The special Help to Save accounts will essentially be offering an interest rate of 50%, which is why there are strict restrictions on who can open one and how much can be paid in. Interested savers must be UK residents and receiving Working Tax Credit or Child Tax Credit payments, or claiming Universal Credit with a household income of at least £542.88.
Note that if you stop being eligible after you've already opened a Help to Save account, you'll be able to keep it for the full term anyway. If you accumulate more than £6,000 in savings altogether, however, this could affect certain benefits.

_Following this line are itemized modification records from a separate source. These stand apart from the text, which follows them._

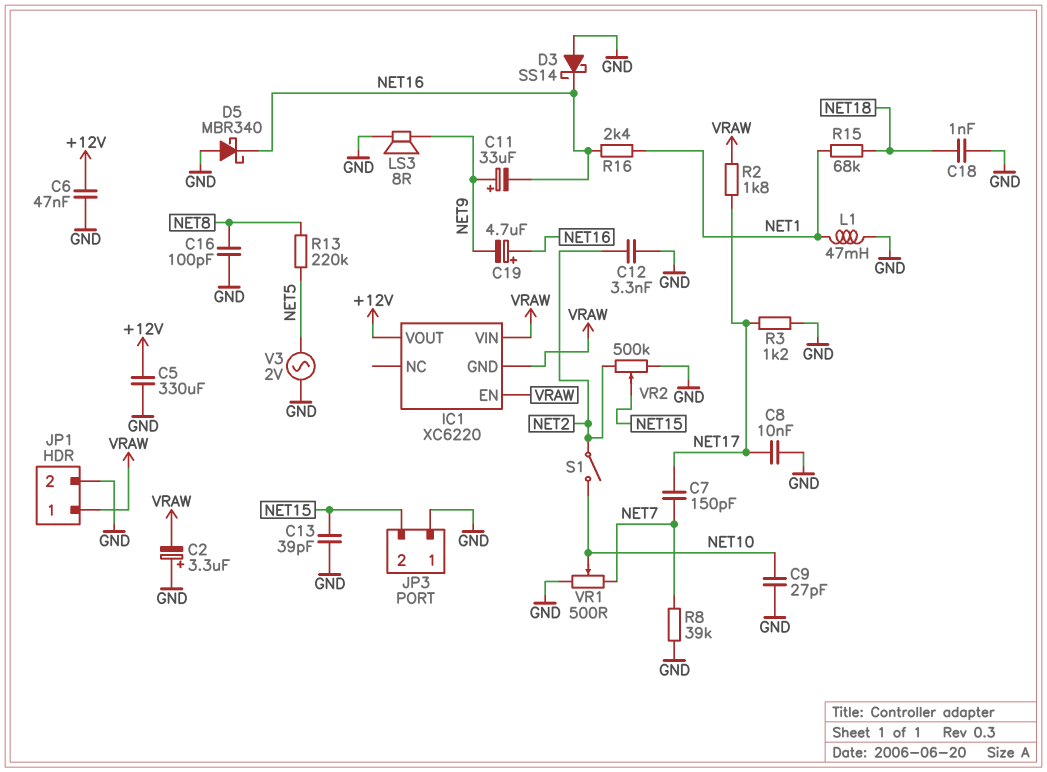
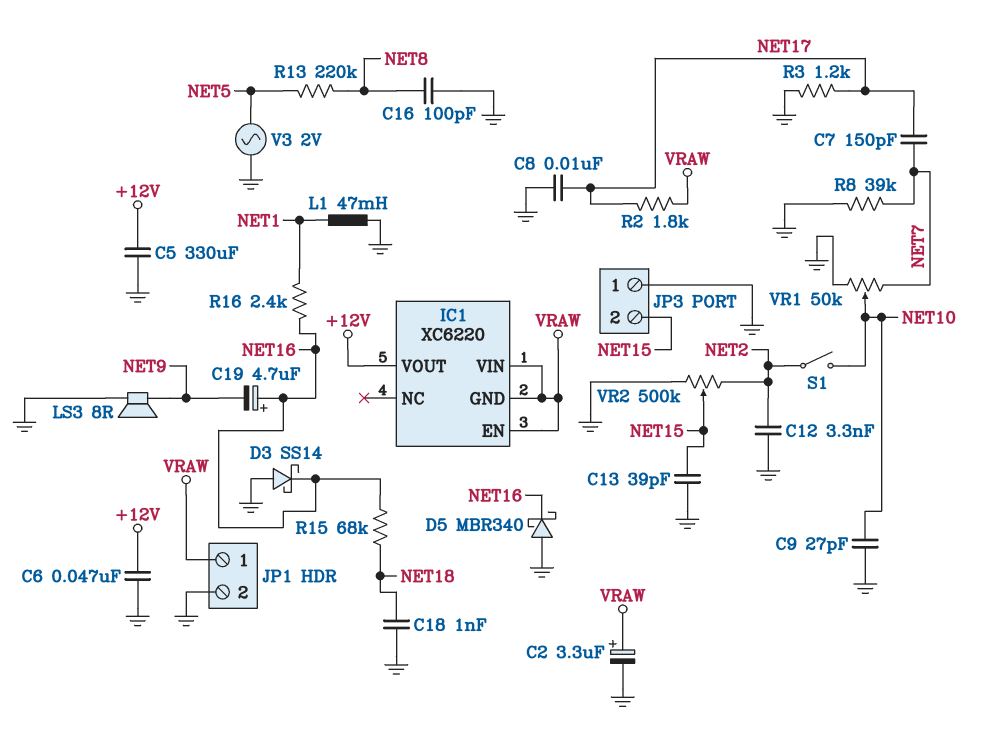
C2: 3.3uF (plus GND, minus VRAW) -> 3.3uF (plus VRAW, minus GND)
C11: 33uF (plus NET9, minus NET16) -> none
R15: 68k (NET1, NET18) -> 68k (NET16, NET18)
VR1: 500 (GND, NET7, wiper NET10) -> 50k (GND, NET7, wiper NET10)

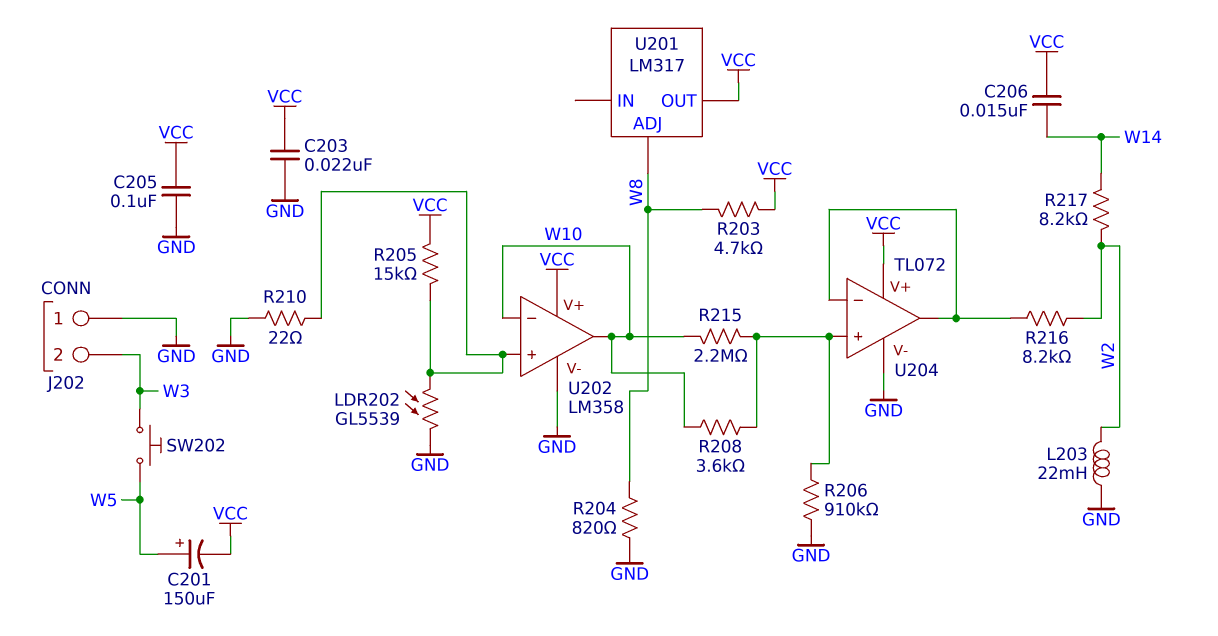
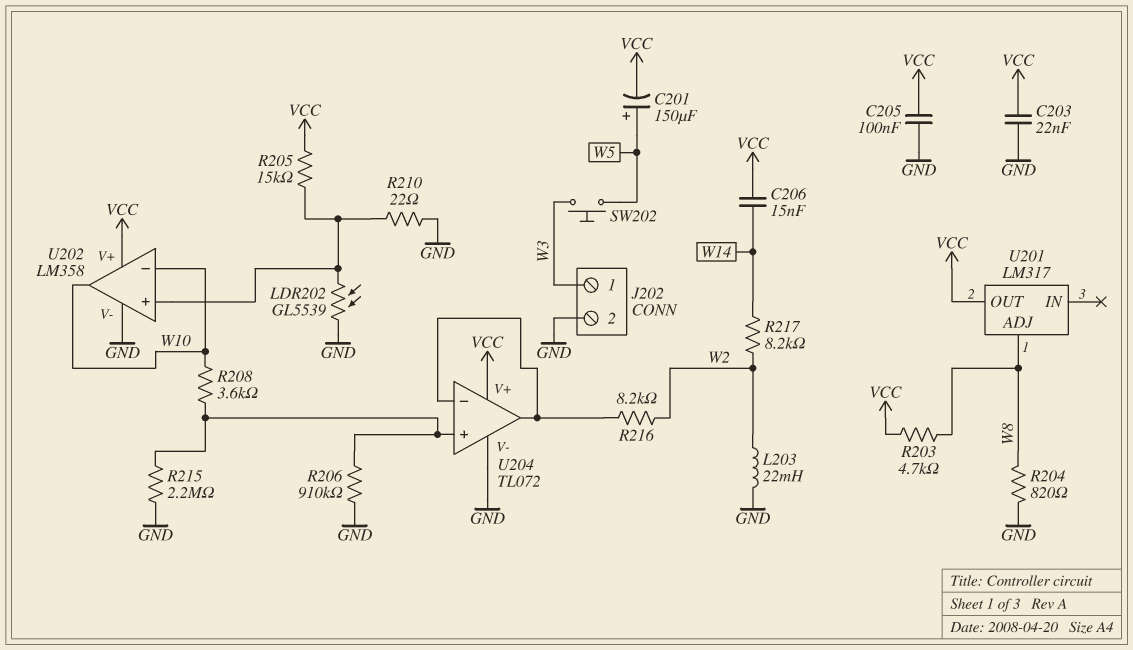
J202 pin 1: GND -> W3
J202 pin 2: W3 -> GND
R215: 2.2M (U204/in+, W10) -> 2.2M (GND, U204/in+)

Savers will be able to put a maximum of £50 in these accounts per month, with the bonus paid at the end of the second and fourth years; after year four the account will be closed and people won't be able to open another one. HMRC has announced that its trial of the scheme has already seen 45,000 customers deposit over £3 million, helping people to see that saving is possible on a low income.
"Savings shouldn't be a luxury; they are an essential part of planning for the future," John Glen, economic secretary to the Treasury, said. "But for some, putting away even a tenner each month can be a tough habit to get into. Whether you're saving up to take the family on a much-needed holiday or to take the next step in life, Help to Save is designed to make saving possible for every hardworking person in this country."
As with a regular savings account, people can set up a standing order to ensure they make the maximum payment every month, and get the biggest return as a result. Unlike most regular savers, however, they will also be able to withdraw funds whenever they need to, although naturally this could affect the bonus.
Eligible savers will be able to open a Help to Save account through the official Government website. For the rest of us, there's still the option of getting some of the highest returns on the market by putting a little away in a regular savings account each month, or for those who'd rather have continued access to their cash, there's always the top easy access accounts to consider.